Attorney Deborah Fisher, who is representing CUC, told Judge David O. Carter, senior attorney Bradley R. O’Brien of the U.S. Department of Justice’s environmental enforcement section, and the CNMI Attorney General’s Office that she will “give the court and parties a clear picture of CUC areas of current concern.”
Fisher’s letter informed them that CUC cannot meet its deadlines on the following:
• CUC pipeline due on June 1, 2011
• procure approved response equipment (facility response project) on site by Feb. 4, 2011
• complete all secondary containment requirements by March 7, 2011
• tank system cleanout plan and schedule for Tanks 101, 102, 105 and the Rota Tanks by Feb. 15, 2011.
Fisher said CUC is in the process of preparing and executing a contract for deputy executive director water and wastewater, who must report to work by Dec. 29, 2010.

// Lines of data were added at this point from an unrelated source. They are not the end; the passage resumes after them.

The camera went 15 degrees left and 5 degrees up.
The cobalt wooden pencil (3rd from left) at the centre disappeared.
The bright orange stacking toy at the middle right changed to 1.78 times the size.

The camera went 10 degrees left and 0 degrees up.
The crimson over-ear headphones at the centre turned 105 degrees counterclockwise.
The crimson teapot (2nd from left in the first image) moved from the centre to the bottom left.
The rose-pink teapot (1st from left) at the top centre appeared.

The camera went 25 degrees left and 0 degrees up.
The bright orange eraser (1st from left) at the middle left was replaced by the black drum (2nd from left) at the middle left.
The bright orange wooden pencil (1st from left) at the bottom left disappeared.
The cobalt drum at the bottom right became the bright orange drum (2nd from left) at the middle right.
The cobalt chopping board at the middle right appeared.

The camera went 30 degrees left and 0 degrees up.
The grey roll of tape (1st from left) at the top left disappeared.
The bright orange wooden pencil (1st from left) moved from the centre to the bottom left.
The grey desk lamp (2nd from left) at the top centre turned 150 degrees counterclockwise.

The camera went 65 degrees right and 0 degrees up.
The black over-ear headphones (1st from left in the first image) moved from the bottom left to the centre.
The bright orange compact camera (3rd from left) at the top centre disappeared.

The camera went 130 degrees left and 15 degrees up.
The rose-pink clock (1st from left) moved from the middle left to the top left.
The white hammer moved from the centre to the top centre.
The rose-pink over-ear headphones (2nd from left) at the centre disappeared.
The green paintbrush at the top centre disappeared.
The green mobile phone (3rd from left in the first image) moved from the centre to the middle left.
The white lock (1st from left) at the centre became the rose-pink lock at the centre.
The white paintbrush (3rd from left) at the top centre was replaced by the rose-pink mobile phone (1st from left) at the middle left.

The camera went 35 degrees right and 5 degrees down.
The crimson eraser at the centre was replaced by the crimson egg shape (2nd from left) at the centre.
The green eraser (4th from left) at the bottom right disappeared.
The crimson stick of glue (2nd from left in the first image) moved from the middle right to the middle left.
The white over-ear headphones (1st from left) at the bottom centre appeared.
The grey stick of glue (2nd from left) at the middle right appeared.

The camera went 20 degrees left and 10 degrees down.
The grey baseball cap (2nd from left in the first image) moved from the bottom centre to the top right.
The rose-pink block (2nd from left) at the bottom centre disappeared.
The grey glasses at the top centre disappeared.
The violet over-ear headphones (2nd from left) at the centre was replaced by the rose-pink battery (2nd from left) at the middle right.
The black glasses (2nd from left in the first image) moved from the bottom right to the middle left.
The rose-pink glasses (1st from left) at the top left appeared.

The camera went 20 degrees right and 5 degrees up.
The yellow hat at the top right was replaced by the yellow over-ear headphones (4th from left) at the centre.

The candidate for division manager, drinking water and wastewater “has been non-responsive.” This division manager should have reported to work by Dec. 22, 2010.
CUC pipeline
“CUC does not believe…that it is going to be able to meet the deadline because it has not been able to obtain materials to date and has not identified the funding required for the materials, as well as for the construction that needs to immediately follow,” Fisher said.
Facility response project
Fisher said CUC originally published the request for proposals for spill equipment beginning Sept. 27, 2010 which was extended, and the bid closed on Oct. 26, 2010.
The bids received did not fully cover all the equipment, Fisher said, adding that CUC then approached the Clean Islands Council, a not-for-profit oil spill response organization and cooperative, which offered to assist CUC to buy spill response equipment at cost.
“CUC needs to send the vendor details and the partial list for [U.S. Environmental Protection Agency] approval.
In addition, procurement actions will also be required for the balance of the items which were in the bid and cannot be supplied by [the Clean Islands Council],” Fisher said.
Secondary containment
Fisher said “CUC is concerned about its ability to complete all secondary containment requirements.”
“The second joint stipulation does not break down secondary containment by area, but CUC does so in this letter because it believes that this would not be helpful to the parties and the court,” Fisher said.
For Power Plants 1 and 2, Fisher said “CUC expects a minor delay in completion of all the sub-projects included in this contract due to difficulty in timely response to its inquiries during the holiday season.”
For Power Plant 4, which is operated by a private independent power producer that supplies power to the CUC grid, Fisher said “CUC believes that the time required to complete…work, receive EPA approval and actual construction (field work) will not be completed by the deadline.”
Tank system cleanout plan
Fisher said “CUC is very concerned that it has still not received approval on its tank cleanout work plan” as its first concern.
“CUC is very concerned about funding,” Fisher added.